A Dublin pub owner has said he will refuse to remove an Ulster flag from his bar, having received a call from someone claiming to be from the city's council demanding he take it down.

Publican Aidan Brown (34) owns Peadar Browns bar in Dublin's Clanbrassil Street. He received the phone call two days ago by an individual who claimed to be part of the city's council and who cited "complaints from neighbours" as a reason why he should remove the Ulster nine county provincial flag over the entrance.

Describing his reaction to the call as one of surprise at the "silly" request, Mr Brown explained the flag will remain in place.

"The person on the phone who claimed he was from the council told me there had been a complaint from someone.

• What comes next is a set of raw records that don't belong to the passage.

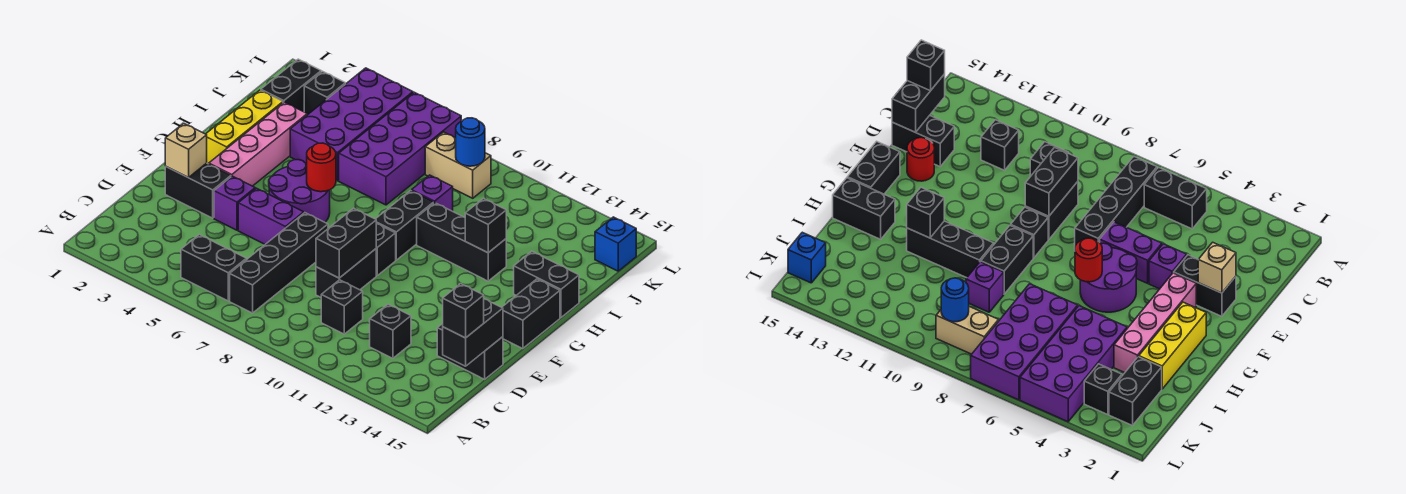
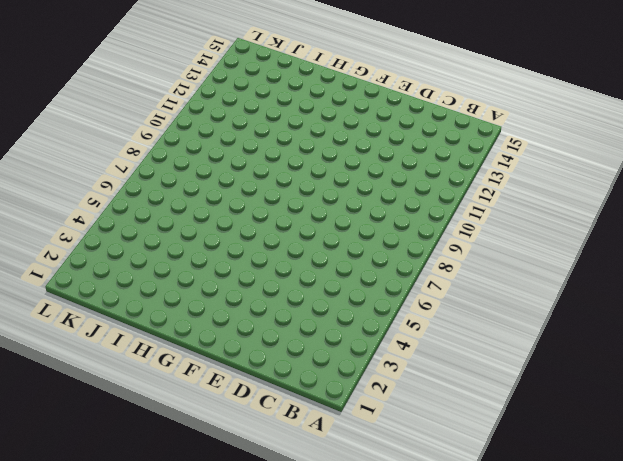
none -> black brick B5:B6 level 1
none -> black brick B7:E7 level 1
none -> black brick C10 level 1
none -> black brick C12 level 1

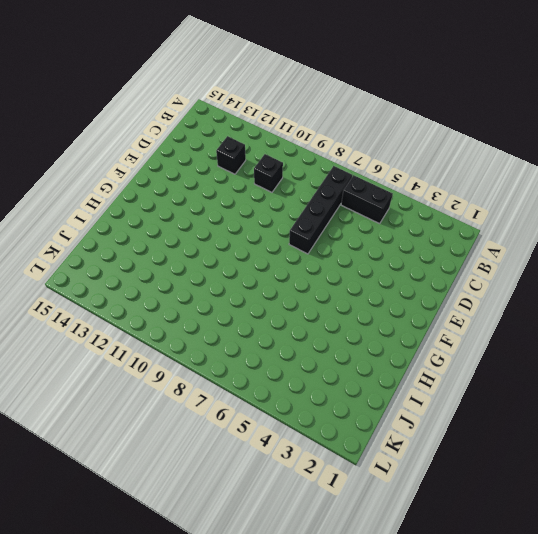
none -> black brick D9:E9 level 1
none -> black brick D14:D15 level 1
none -> black brick E2:E3 level 1
none -> purple brick E4 level 1

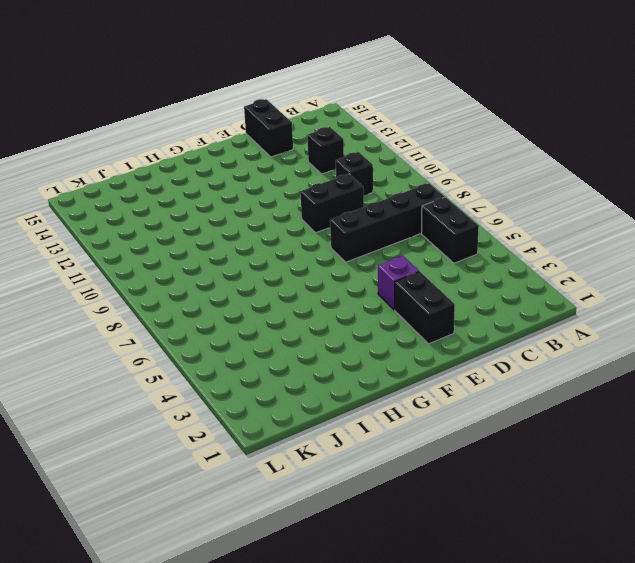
none -> purple brick E5:E6 level 1
none -> red round brick E14 level 1
none -> pink brick F3:I3 level 1
none -> purple round brick F5:G6 level 1

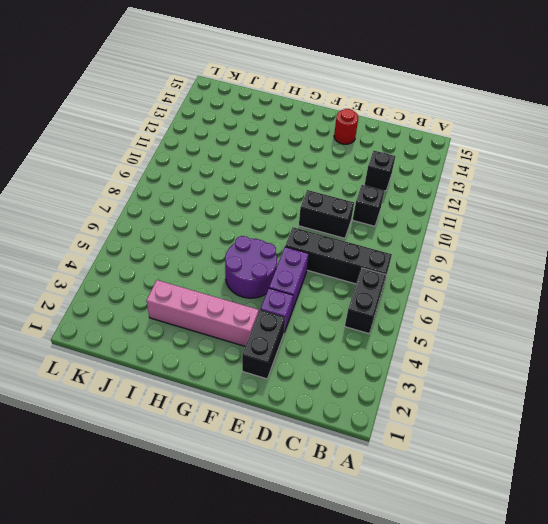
none -> black brick D14:D15 level 1
none -> black brick F9 level 1
none -> black brick F15:G15 level 1
none -> yellow brick G2:I2 level 1

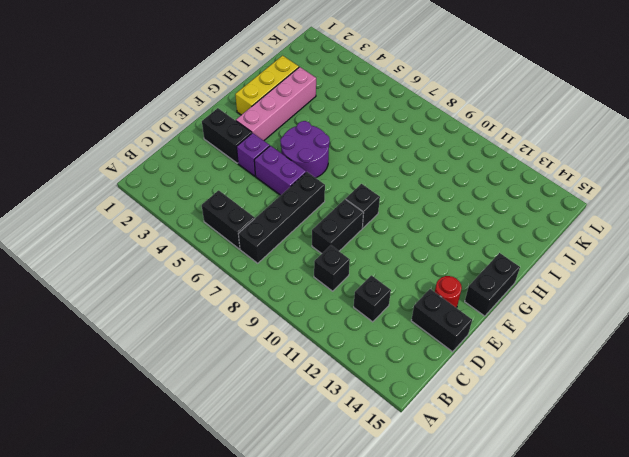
none -> black brick G9:H9 level 1
none -> black brick H10:H12 level 1
none -> black brick H14:H15 level 1
none -> purple brick I4:L5 level 1

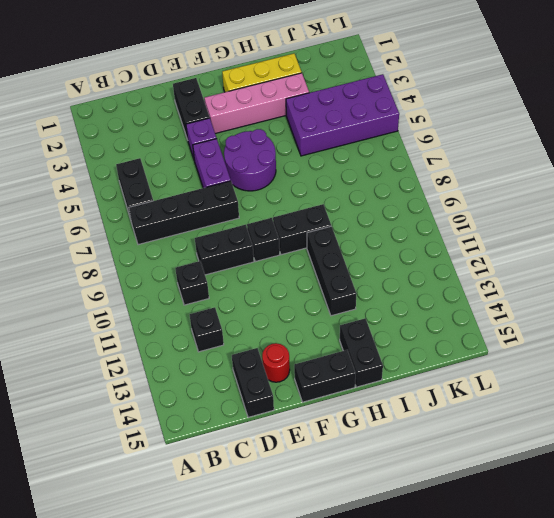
none -> purple brick I6:L7 level 1
none -> purple brick I9 level 1
none -> black brick J2:K2 level 1
none -> black brick K3 level 1

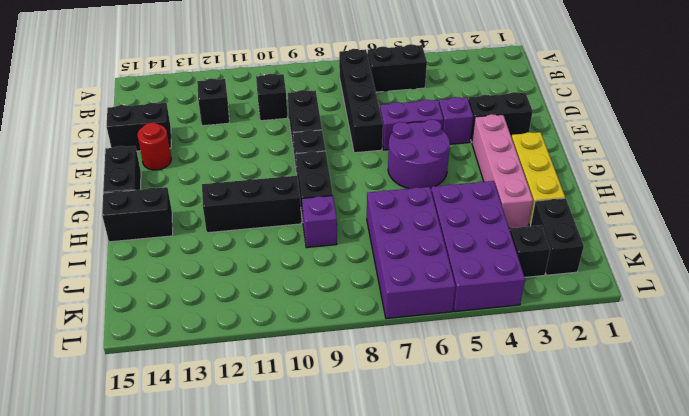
none -> tan brick K8:K9 level 1
none -> blue brick K15 level 1
none -> black brick C15:D15 level 2
none -> black brick D9:E9 level 2

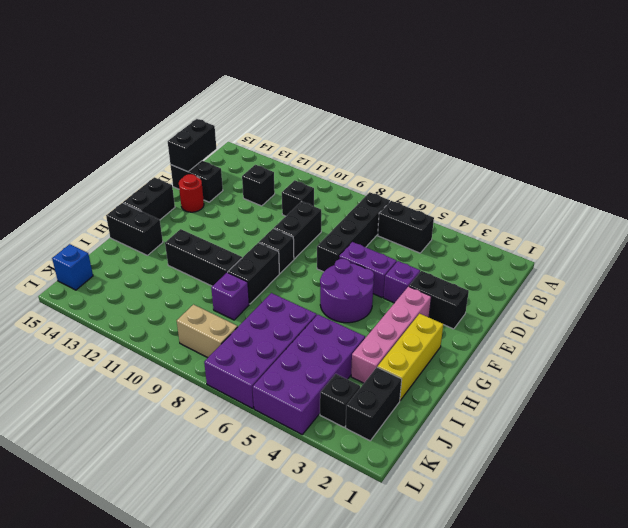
none -> black brick D9:E9 level 2
none -> tan brick E2 level 2
none -> red round brick G6 level 2
none -> black brick H12 level 2

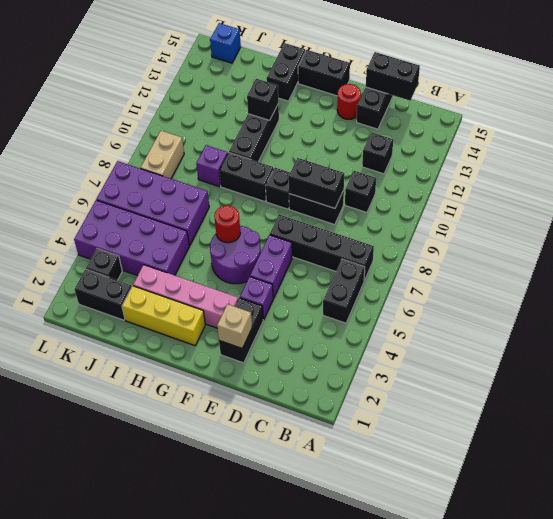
none -> blue round brick K9 level 2
none -> black brick C15 level 3

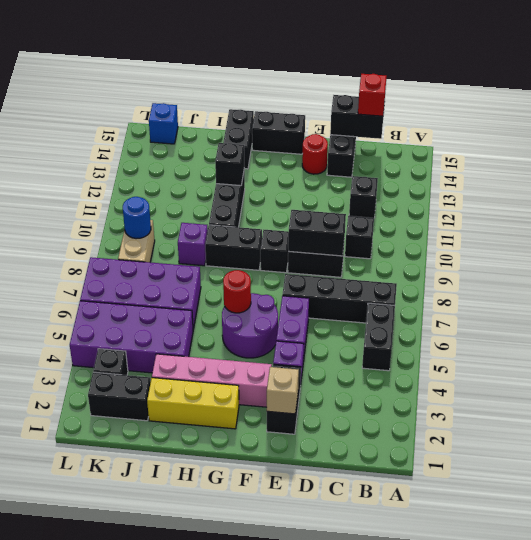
red brick C15 level 3 -> black brick C15 level 3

It didn't seem to be an issue with flags in general, it seemed to be particularly the 'northern flags'. That is the way he phrased it," he said.

"It is not uncommon to see English flags flying in the town when the Six Nations is on.

"We even have pubs with the Union Jack around Dublin City Centre and it is not an issue. It seemed to be a problem with the Ulster flag. I don't think he was getting that it wasn't an actual Northern Ireland flag."

Receiving support on social media, including from the former Lord Mayor of Dublin Christy Burke, Mr Brown said he had since received a further call from the man reiterating the request.

"We reopen on Monday. I can't just hire a cherry picker today and take it down," said Mr Brown.

"It is a privately owned pub and look, we are in Ireland, I think we can fly the flags of all four provinces proudly if we want."

A spokesperson from Dublin City Council said: "No official from Dublin City Council contacted the owner of Peadar Browns requesting him to remove any flags from the front of his pub."